Peter Hyballa kwam na vijf razendsnel beëindigde trainersklussen in een diep dal te zitten, maar klom daar met externe hulp uit en is nu dolgelukkig met een nieuwe kans bij NAC Breda. Over de verrassende en veel losmakende rentree van Mister Gegenpressung in het Rat Verlegh Stadion. 'Ik weet dat ik moet vechten tegen een bepaald beeld. Maar goed, dat moet ik mijn hele leven al.'
Hij moest even slikken, vrijdagavond rond de klok van half acht. Peter Hyballa kwam voor aanvang van de thuiswedstrijd tegen Jong AZ uit de catacomben van het Rat Verlegh Stadion en keerde terug op het veld, waar hij direct hartstochtelijk werd toegejuicht door duizenden dolenthousiaste NAC-supporters.
Het raakte Hyballa, het deed hem goed. 'Ik ben koel gebleven, maar van binnen was het heel emotioneel', vertelde de Duitse trainer na afloop van de klinkende 5-1 overwinning op de Alkmaarse belofteploeg. 'Kijk, ik ben geen Ton Lokhoff, en dat zal ik ook niet worden, maar NAC is toch een beetje als mijn club gaan voelen. Toen ik hier tweeënhalf jaar geleden ontslagen werd, was dat ook echt heel erg zwaar voor mij. Dat ik hier nu weer mocht staan, voor deze supersupporters, had ik rond oud en nieuw ook niet kunnen bedenken. En natuurlijk doet het dan wat met me, als ze mijn naam scanderen en me zo verwelkomen. Ik heb dit heel erg gemist, ja, absoluut. Het is fijn om hier weer terug te zijn.'
Hyballa praat vol liefde over NAC, de club waar hij het in zijn eerste dienstverband toch maar een paar maanden volhield.

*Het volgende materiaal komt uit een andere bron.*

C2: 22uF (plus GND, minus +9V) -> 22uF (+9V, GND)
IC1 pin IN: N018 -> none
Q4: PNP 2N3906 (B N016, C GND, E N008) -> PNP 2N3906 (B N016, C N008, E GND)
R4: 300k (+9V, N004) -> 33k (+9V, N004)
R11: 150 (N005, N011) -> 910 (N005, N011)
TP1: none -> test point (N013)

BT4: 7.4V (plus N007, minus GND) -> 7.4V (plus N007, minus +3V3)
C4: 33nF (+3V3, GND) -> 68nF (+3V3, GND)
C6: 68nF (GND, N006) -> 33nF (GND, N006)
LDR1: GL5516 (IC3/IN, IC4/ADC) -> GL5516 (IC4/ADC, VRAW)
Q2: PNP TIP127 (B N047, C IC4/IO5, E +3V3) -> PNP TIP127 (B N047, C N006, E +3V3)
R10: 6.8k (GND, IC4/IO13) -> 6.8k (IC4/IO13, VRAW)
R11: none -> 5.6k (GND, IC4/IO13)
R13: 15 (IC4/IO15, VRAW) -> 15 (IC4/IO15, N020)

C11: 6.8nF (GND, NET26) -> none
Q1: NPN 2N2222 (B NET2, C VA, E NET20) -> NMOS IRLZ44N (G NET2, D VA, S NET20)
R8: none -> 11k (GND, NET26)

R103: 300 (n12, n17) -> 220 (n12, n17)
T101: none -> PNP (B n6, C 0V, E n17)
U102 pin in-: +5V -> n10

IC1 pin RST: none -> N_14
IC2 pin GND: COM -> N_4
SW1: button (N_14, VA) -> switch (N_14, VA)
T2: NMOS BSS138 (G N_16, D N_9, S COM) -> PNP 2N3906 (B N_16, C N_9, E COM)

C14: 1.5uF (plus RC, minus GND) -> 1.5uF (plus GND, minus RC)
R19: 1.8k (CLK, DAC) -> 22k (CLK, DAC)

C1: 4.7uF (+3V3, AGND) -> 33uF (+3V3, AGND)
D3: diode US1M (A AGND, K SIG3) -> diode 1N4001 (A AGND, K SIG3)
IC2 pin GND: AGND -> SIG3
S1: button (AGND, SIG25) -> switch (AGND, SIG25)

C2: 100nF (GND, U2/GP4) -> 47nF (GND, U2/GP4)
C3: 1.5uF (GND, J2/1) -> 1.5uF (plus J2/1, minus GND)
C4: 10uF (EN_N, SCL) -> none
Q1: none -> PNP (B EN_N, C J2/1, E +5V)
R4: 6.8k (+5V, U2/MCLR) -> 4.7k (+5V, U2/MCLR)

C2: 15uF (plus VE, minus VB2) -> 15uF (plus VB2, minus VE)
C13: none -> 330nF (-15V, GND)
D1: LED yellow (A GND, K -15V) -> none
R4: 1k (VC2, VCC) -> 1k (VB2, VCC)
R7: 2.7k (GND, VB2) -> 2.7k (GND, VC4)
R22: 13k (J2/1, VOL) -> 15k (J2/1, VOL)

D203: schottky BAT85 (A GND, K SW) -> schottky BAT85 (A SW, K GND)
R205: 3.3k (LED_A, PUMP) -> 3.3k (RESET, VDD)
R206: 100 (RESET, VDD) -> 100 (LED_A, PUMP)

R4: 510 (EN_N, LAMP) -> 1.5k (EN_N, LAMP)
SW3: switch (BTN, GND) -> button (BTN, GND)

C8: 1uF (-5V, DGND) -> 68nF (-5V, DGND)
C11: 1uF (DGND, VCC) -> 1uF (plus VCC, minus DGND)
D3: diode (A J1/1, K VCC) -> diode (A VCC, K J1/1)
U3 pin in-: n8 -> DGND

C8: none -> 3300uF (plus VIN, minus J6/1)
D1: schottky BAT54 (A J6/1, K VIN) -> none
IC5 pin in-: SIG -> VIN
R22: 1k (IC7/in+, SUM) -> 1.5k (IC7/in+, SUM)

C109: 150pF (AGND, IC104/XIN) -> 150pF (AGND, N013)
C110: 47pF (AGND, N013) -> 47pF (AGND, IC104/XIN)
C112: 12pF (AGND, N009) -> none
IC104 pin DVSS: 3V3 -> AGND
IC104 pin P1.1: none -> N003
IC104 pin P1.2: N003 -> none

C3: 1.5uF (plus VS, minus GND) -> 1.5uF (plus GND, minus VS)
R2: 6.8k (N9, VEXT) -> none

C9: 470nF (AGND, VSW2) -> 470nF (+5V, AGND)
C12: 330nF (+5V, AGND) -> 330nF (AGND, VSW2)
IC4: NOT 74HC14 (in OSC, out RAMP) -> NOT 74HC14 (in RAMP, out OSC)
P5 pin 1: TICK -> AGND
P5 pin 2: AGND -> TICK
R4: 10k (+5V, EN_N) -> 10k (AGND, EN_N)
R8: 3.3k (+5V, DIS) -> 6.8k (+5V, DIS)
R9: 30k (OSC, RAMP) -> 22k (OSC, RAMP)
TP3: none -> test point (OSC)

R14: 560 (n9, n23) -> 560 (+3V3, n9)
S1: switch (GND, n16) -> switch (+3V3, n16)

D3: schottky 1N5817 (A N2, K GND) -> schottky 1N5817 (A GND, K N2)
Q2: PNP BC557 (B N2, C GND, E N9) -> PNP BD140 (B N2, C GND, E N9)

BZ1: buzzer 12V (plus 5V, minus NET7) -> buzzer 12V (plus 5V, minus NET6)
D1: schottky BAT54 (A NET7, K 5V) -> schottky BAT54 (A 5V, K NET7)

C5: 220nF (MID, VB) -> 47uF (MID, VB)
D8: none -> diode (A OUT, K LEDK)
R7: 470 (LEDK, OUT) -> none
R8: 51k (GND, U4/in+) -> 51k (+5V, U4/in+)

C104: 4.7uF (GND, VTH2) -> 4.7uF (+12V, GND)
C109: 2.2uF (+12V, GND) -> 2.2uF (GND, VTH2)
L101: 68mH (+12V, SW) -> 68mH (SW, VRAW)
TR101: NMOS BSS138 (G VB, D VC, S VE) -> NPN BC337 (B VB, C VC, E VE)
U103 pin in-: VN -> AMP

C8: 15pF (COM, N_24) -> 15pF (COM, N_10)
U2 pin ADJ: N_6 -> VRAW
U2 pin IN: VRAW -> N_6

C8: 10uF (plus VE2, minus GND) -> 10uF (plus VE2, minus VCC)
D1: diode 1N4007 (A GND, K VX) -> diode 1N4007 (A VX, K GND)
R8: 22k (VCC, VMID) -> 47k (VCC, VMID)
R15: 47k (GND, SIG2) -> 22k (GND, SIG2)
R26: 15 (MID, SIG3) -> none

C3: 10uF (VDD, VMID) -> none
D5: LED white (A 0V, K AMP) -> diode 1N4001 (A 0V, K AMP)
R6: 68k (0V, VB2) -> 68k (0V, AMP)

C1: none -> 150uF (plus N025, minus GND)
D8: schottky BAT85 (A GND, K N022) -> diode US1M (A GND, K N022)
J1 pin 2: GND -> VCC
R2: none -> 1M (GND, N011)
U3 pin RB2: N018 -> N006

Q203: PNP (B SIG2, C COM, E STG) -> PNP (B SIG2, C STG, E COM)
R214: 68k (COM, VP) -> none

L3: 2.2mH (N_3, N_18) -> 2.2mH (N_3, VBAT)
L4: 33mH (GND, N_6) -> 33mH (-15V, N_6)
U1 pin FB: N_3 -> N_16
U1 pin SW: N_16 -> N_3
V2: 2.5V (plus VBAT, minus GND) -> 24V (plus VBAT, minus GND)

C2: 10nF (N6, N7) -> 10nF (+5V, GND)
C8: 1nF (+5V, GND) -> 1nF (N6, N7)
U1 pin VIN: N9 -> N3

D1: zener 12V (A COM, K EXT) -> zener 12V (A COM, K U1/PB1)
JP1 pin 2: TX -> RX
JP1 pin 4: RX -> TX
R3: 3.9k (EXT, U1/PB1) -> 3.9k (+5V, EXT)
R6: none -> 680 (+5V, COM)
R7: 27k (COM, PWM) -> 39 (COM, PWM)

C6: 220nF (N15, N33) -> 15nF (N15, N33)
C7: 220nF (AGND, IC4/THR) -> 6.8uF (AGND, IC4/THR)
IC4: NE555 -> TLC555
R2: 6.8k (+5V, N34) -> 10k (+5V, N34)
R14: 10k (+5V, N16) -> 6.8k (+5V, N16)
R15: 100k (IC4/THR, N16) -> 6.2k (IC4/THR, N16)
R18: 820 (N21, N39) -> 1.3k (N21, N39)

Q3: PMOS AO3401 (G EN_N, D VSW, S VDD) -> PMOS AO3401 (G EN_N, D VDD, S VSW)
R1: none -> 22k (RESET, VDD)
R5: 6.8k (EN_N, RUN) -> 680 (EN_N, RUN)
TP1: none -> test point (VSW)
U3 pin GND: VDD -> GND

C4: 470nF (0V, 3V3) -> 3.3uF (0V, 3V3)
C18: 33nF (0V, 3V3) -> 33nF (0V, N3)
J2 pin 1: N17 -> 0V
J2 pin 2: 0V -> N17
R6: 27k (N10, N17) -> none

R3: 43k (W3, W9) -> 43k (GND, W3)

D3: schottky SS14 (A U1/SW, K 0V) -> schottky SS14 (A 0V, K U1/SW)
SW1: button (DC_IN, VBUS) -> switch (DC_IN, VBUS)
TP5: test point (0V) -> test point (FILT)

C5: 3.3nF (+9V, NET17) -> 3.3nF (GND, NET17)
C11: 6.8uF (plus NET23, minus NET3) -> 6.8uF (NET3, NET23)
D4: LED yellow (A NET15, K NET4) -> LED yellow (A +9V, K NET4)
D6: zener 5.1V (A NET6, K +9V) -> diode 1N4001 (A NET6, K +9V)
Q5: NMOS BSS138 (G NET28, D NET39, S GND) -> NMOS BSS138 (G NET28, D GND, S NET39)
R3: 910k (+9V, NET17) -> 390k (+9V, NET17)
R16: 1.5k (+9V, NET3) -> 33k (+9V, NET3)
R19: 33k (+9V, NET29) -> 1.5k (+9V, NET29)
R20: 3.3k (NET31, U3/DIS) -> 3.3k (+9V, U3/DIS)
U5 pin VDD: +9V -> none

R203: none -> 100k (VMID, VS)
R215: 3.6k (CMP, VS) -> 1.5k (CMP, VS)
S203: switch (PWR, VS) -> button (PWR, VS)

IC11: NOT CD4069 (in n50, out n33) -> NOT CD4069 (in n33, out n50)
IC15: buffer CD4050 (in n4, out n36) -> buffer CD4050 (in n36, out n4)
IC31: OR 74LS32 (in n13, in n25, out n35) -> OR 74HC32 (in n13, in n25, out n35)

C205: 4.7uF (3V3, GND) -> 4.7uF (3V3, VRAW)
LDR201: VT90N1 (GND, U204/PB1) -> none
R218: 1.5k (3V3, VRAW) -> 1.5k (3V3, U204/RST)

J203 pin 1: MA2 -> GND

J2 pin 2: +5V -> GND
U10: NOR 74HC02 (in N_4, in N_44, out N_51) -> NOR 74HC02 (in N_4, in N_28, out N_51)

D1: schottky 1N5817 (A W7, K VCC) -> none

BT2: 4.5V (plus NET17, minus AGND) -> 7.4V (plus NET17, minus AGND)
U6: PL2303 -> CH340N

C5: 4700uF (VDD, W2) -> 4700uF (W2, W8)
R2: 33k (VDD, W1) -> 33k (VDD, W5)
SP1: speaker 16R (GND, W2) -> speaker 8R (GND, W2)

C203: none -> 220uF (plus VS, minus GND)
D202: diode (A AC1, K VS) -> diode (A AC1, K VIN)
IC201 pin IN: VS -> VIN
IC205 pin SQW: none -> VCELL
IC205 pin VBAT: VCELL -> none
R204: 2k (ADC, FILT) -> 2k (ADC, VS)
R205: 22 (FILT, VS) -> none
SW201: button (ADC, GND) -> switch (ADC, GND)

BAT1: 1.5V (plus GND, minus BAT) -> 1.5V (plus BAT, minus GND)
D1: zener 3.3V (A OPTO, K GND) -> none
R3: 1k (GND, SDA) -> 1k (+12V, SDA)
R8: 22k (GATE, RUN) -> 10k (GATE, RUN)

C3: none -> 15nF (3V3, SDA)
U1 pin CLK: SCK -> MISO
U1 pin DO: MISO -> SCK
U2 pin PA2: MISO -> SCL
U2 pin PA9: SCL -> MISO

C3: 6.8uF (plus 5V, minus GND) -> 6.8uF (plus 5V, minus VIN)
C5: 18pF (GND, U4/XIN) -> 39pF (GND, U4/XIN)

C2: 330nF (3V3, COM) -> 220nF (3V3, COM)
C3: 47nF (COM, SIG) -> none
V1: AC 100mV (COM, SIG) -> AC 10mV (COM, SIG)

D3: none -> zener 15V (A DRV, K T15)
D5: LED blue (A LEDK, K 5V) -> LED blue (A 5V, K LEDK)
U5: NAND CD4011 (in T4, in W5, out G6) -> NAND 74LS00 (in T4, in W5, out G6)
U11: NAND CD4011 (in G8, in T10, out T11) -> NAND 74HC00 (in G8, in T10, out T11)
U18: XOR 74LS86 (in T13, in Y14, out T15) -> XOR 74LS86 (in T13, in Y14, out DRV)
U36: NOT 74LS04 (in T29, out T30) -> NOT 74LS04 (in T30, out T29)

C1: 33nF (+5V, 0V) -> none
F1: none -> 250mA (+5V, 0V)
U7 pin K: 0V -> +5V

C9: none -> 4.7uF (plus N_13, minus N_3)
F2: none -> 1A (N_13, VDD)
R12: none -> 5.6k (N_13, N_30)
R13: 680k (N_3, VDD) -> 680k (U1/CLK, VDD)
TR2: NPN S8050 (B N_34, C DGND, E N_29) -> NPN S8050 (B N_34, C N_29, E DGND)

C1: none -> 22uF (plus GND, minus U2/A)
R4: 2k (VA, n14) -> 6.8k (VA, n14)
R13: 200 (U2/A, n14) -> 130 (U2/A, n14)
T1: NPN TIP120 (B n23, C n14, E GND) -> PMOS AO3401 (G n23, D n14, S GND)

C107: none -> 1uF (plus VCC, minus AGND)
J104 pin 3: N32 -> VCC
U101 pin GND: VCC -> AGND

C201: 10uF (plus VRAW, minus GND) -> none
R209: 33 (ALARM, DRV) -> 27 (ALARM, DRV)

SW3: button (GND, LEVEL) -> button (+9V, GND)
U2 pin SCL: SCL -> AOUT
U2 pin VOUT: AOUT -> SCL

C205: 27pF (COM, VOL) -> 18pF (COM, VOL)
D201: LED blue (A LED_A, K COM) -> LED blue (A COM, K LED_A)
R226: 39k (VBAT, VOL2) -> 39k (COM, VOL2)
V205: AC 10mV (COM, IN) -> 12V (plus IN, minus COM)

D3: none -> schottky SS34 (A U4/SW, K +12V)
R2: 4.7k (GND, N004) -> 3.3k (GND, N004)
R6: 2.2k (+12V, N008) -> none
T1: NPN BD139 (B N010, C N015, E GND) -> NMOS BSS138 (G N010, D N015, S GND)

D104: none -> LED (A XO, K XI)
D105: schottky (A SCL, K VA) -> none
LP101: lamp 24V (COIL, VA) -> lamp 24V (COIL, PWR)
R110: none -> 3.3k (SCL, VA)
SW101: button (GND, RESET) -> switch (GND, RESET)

De coach had mede door de coronastop in het seizoen 2019/20 slechts bij zeven wedstrijden van De Parel van het Zuiden op de bank gezeten en werd in juli weggestuurd na een interview waarin hij toenmalig technisch manager Tom Van den Abbeele (die zelf overigens ook geslachtofferd werd) verbaal aanviel.